Figure 4. Preoperative photo, skin elevated manually. The true eyelid (where lid margin touches eyeball) is about 1.5 mm higher on his left than his right.
Figure 5. Preoperative photo, skin elevated manually, markup. The white dotted lines show the true lid height, which is higher on the left. The distance between the blue dotted line and the white dotted line, known as the lid platform, is an important determinant in eyelid symmetry.
Surgical planning included right sided ptosis repair. Because of the need to achieve reliable contour and to make very small changes in lid height, an internal ptosis repair was chosen to make up this small difference in lid height. The blepharoplasty (soft tissue treatment, removal, and anchoring) was to be performed in a conservative manner. Attention to the lid crease was explicitly paid, as well as attention to the preexisting “epicanthal” folds at the inner corners of each eye.
Surgery was performed in the office setting with mild oral sedation and took about an hour. A 7mm lid crease incision was utilized, with a taper toward the epicanthal folds. A 7mm internal ptosis repair was performed as well on his right. Numerous internal lid crease augmenting sutures were placed on both sides. The patient experienced mild postoperative pain, which was no longer present during phone followup the next day. The patient returned one week later (Figure 6) for suture removal and postoperative evaluation.
Figure 6. Postoperative week #1 appearance.
The patient returned at one month, and then again at three months (Figure 7) after surgery. The three month postoperative appearance is notable for significantly improved lid fold and lid height symmetry. The patient was quite happy.
Figure 7. Final postoperative appearance (three months after surgery).
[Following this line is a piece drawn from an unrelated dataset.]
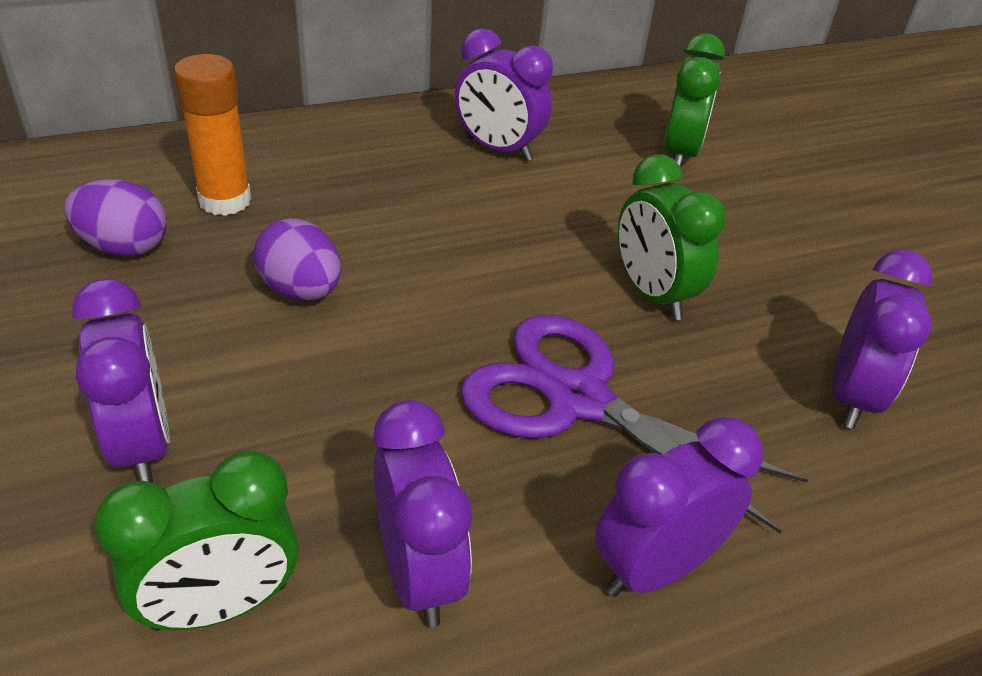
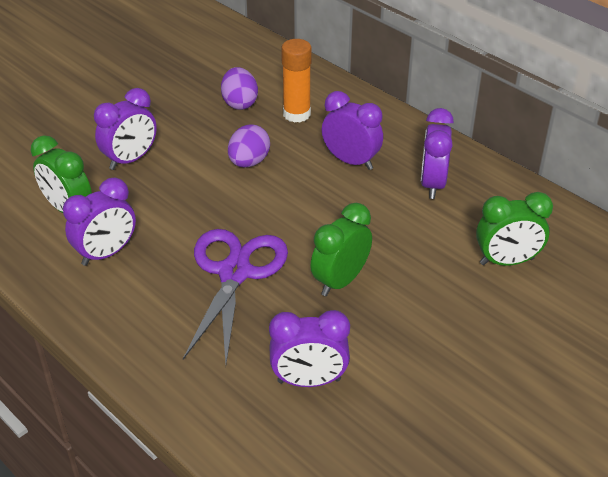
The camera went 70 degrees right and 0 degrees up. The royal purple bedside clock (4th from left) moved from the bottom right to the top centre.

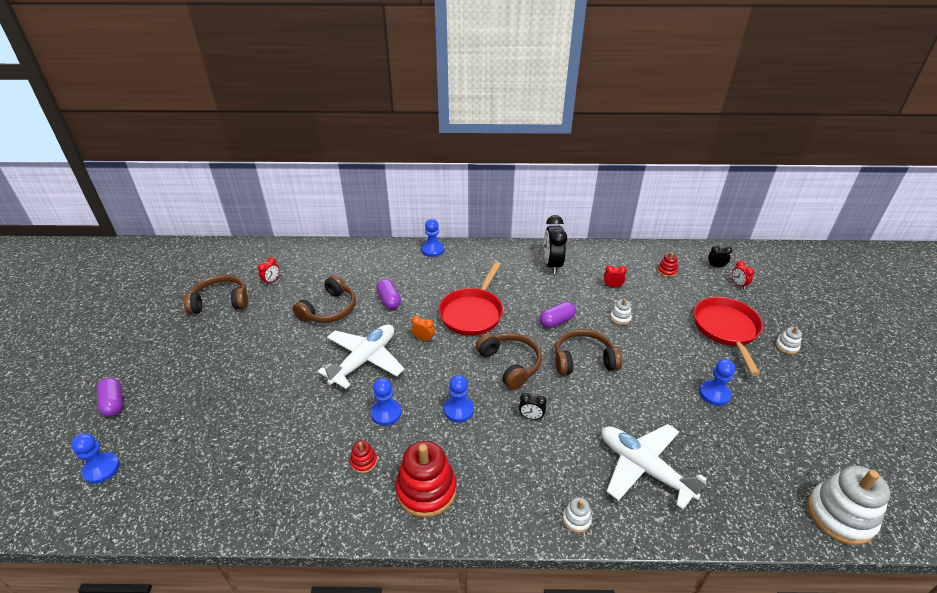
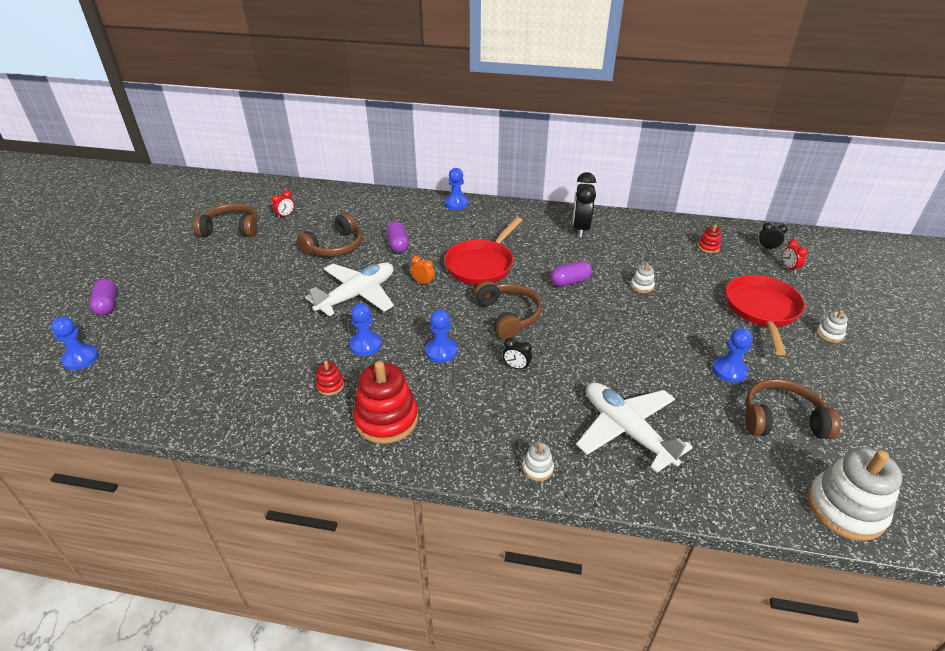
The camera went 10 degrees right and 0 degrees up. The brown over-ear headphones (4th from left) moved from the centre to the middle right. The crimson bedside clock (2nd from left) at the centre disappeared.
Epilogue: The Dark Art of Ptosis Repair
It is very interesting to observe that the left upper lid, which was initially higher, has fallen somewhat. This is not something that would have been directly caused by the surgery on that side. This is an indirect response and demonstrates that the lid heights between one eye and the other interact: changing the lid height on one side can effect the lid height on the other side, sometimes in a subtle way and sometimes in a dramatic way, through a neurological phenomenon known as the Hering effect. It is partly for this reason that every upper lid ptosis patient is told there is a ten percent change that they will require touch-up or revision after their surgery.